По душе мне, к примеру, трубопроводчики. Народ веселый, с юмором, за словом в карман не полезет. Захаживал к ним частенько. Как-то встретил у верстака невысокого, лет шестидесяти, мужчину. Он проворно жестикулировал руками, объяснял что-то стоявшему напротив парню. Как потом узнал, парень — это его, Мамонтова, сын. За отцом, выходит, к трубопроводному делу потянулся. Разговорились.
— Когда я таким, как мой Славка, был, туго тут нашему брату приходилось. Плита для гибки труб, два горна для нагрева, площадка для их набивки. И баста. Подай, принеси, все вручную. А теперь?
Бригадир молча повел глазами по цеху: дескать, смотри сам и сравнивай. На что сразу обращаешь внимание, так это порядок. Ни суеты, ни толкотни. Все здесь отлажено, как часовой механизм. У стенок — гибочные станки, специальные прессы, новые верстаки, механические ножовки. В считанные минуты опрессовщицы могут испытать любую трубу, предназначенную для монтажа судовых систем. Хотя эти новшества появились тут сравнительно недавно, они уже заметно повысили механизацию работ.

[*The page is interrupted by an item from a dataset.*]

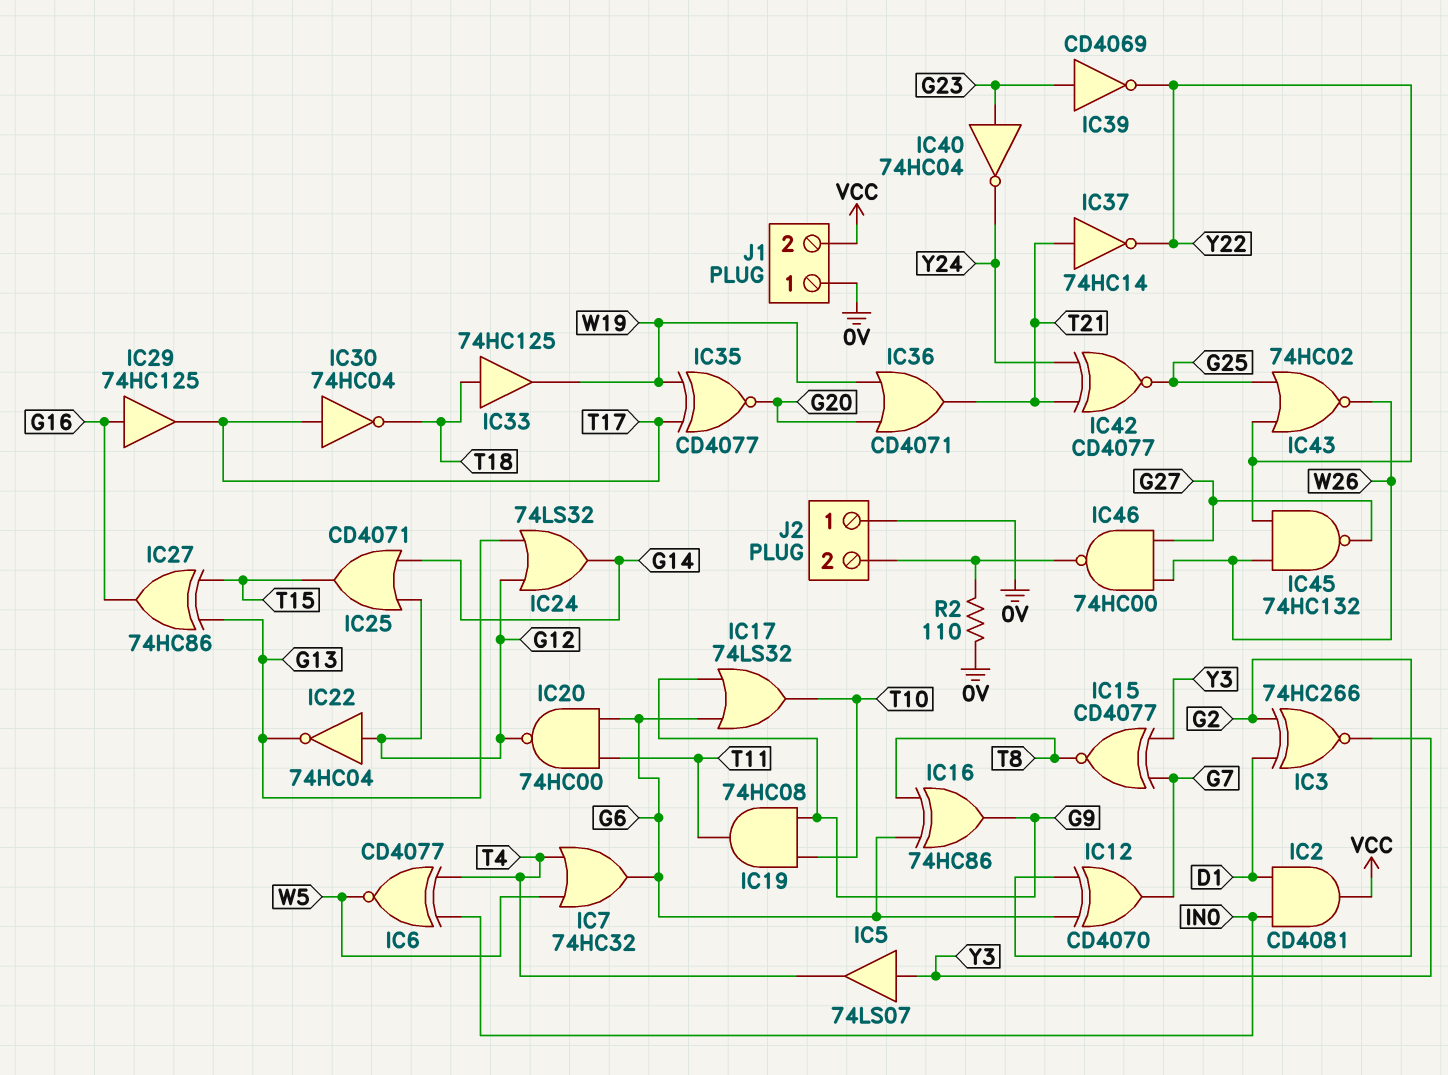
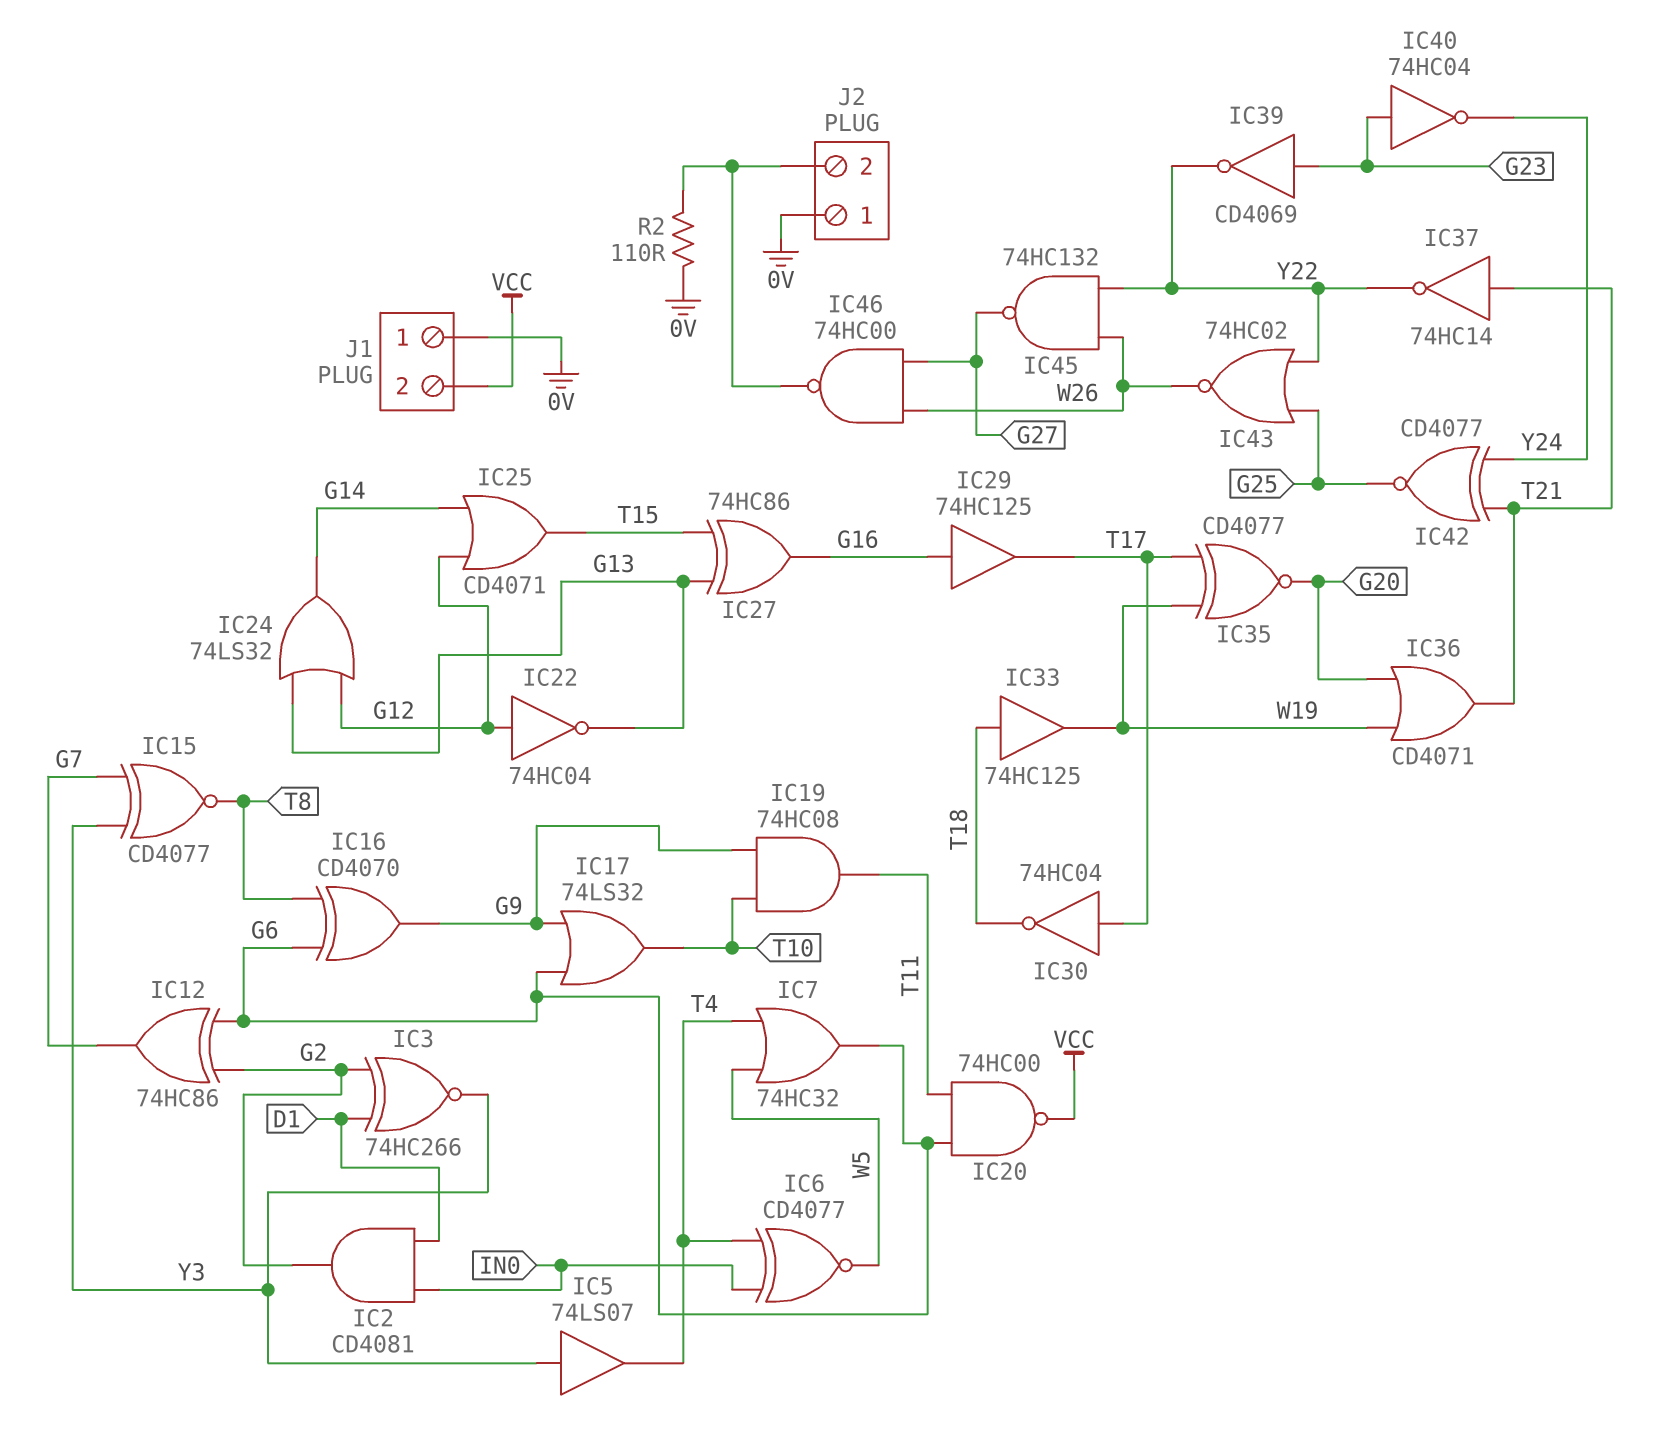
IC2: AND CD4081 (in D1, in IN0, out VCC) -> AND CD4081 (in D1, in IN0, out G2)
IC12: XOR CD4070 (in G2, in G6, out G7) -> XOR 74HC86 (in G2, in G6, out G7)
IC16: XOR 74HC86 (in G6, in T8, out G9) -> XOR CD4070 (in G6, in T8, out G9)
IC20: NAND 74HC00 (in G6, in T11, out G12) -> NAND 74HC00 (in G6, in T11, out VCC)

А весь комплекс мероприятий, проведенных за последние шесть лет, дал ощутимый экономический выигрыш.
— Смена у нас достойная, — рассудительно говорил мне другой ветеран, сварщик Борис Васильевич Ткачев. — Убежден: уйду на пенсию, а мое место толковый парень займет. У нас, знаете, три четверти коллектива — это выпускники ГПТУ.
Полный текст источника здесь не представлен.